Due to the recent enthusiasm about object-orientation in general and object-oriented languages in particular, some non-obvious but intrinsic drawbacks are often overlooked. First of all, it has to be noted that the problem to which object-oriented approaches should be applied, has itself to be object-oriented. Since an object is an encapsulated entity that has precisely known relations to other entities, an object-oriented approach to a problem which cannot be expressed as such an entity-relationship model will likely fail or at least exhibit severe performance drawbacks.
Another drawback is that arithmetic expressions involving method invocations cannot be simplified by a compiler, if the method to be invoked is not known at compile time. For example, an arithmetic expression calculating the volume of a hollow sphere will typically involve a subtraction of the inner sphere volume from the outer sphere volume. A FORTRAN compiler will simplify and optimize the resulting arithmetic expression resulting in a significant speedup compared to a C++ compiler which will have to invoke the method for computing a sphere volume two times and then perform the subtraction without having an opportunity to optimize the resulting arithmetic expression. Keeping this instrinsic drawback in mind, an object-oriented approach to solving numerical problems at least seems to be problematic and is definitely a non-optimal solution for this class of problems.
Memory management is another issue of concern when object-oriented approaches are considered. Objects are usually allocated separately, and when many (especially small) objects are allocated, the main memory becomes cluttered with those small allocated structures. The drawback is, that on traversion of, e.g., a tree of those small objects many different memory locations have to be addressed and accessed by the program, and performance will probably suffer severly if memory pages then have to be swapped in and out of main memory by the operating system. A traversion of, e.g., a FORTRAN array which is hold in one contiguous block in main memory just requires incrementation of an index variable and does not induce any operating system overhead at all.

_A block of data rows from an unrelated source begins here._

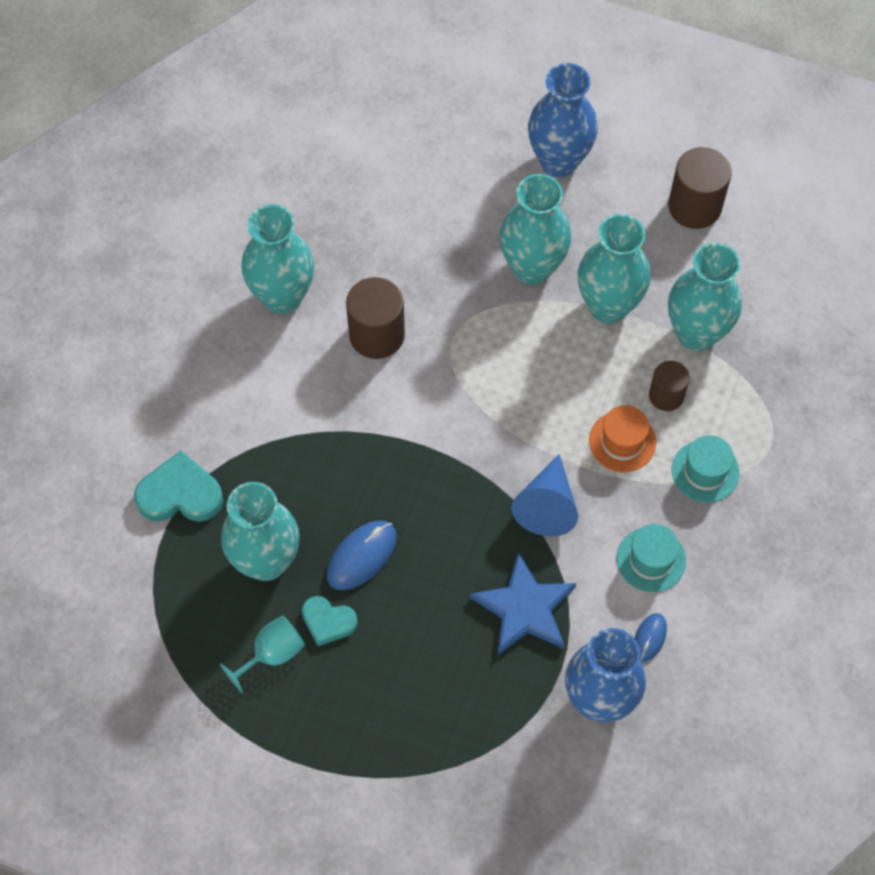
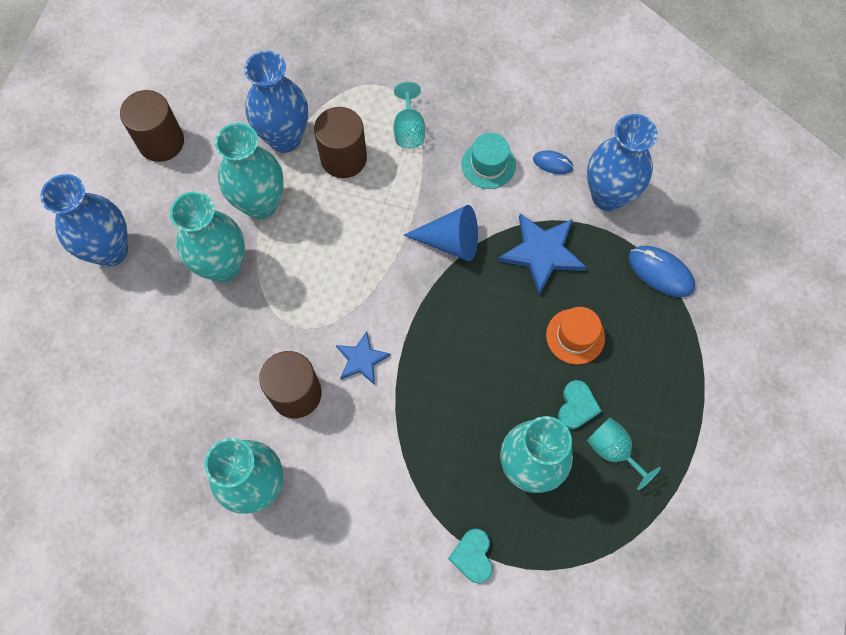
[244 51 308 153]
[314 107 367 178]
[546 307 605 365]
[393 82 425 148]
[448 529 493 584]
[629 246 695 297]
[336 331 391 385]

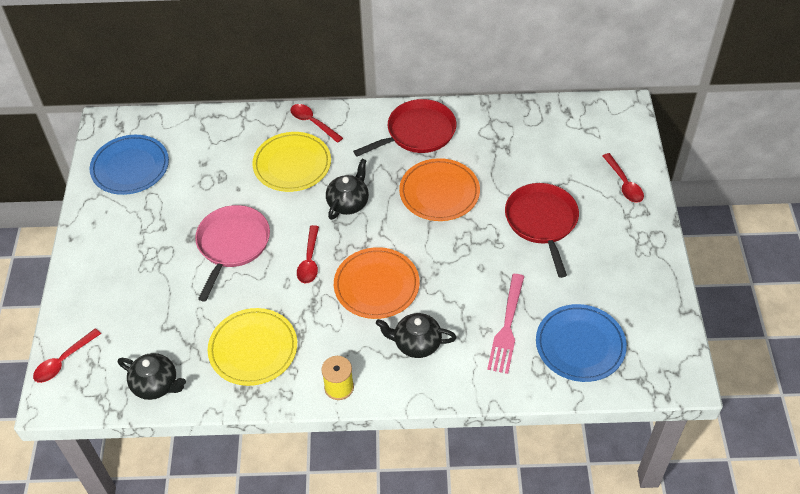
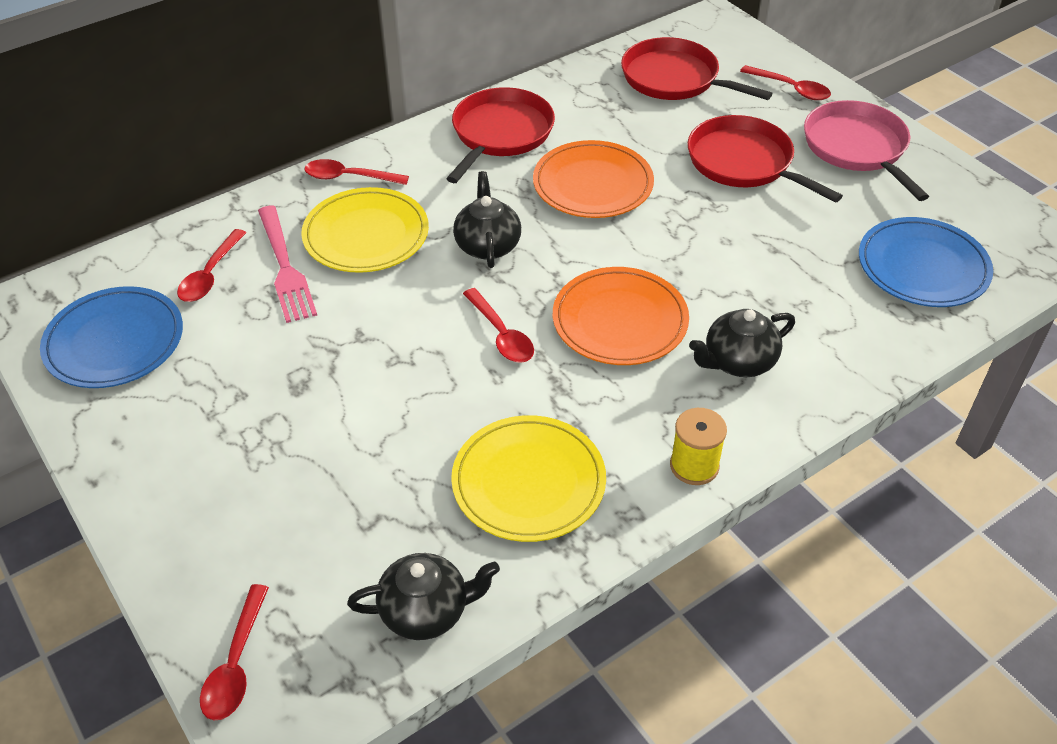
[804 100 929 201]
[258 206 317 323]
[621 37 773 100]
[177 229 246 302]

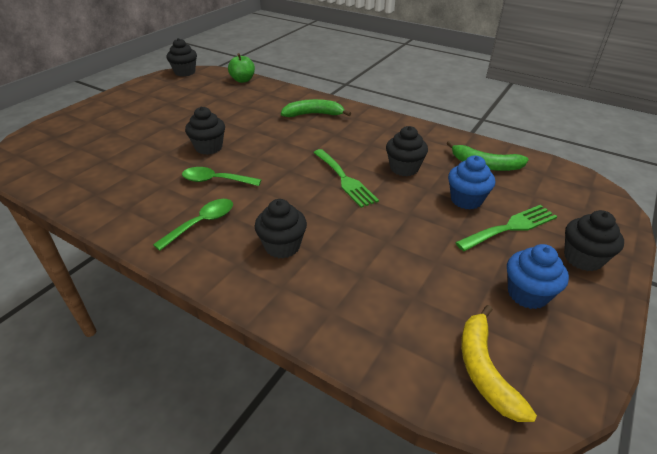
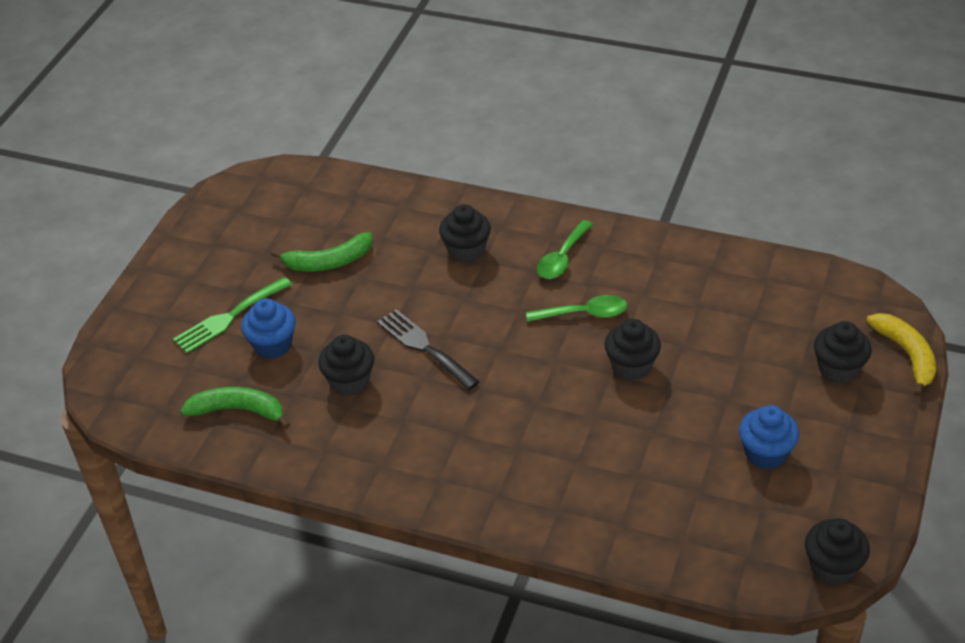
[228 53 255 83] (first image)
[270 232 372 272]
[377 309 480 390]
[814 321 872 384]
[739 405 799 470]
[866 313 936 397]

Determining the function which has to be called at run time occurs frequently during execution of a program written in an object-oriented language, when the appropriate method to be applied to a given object has to be found by the run time inheritance mechanism. The performance of the resulting program will heavily depend on the efficiency of the inheritance algorithm which has to search the class hierarchy for the appropriate method, but will definitely be inferior compared to procedural languages like FORTRAN or C, where the functions called are already known at compile time and therefore are invoked directly.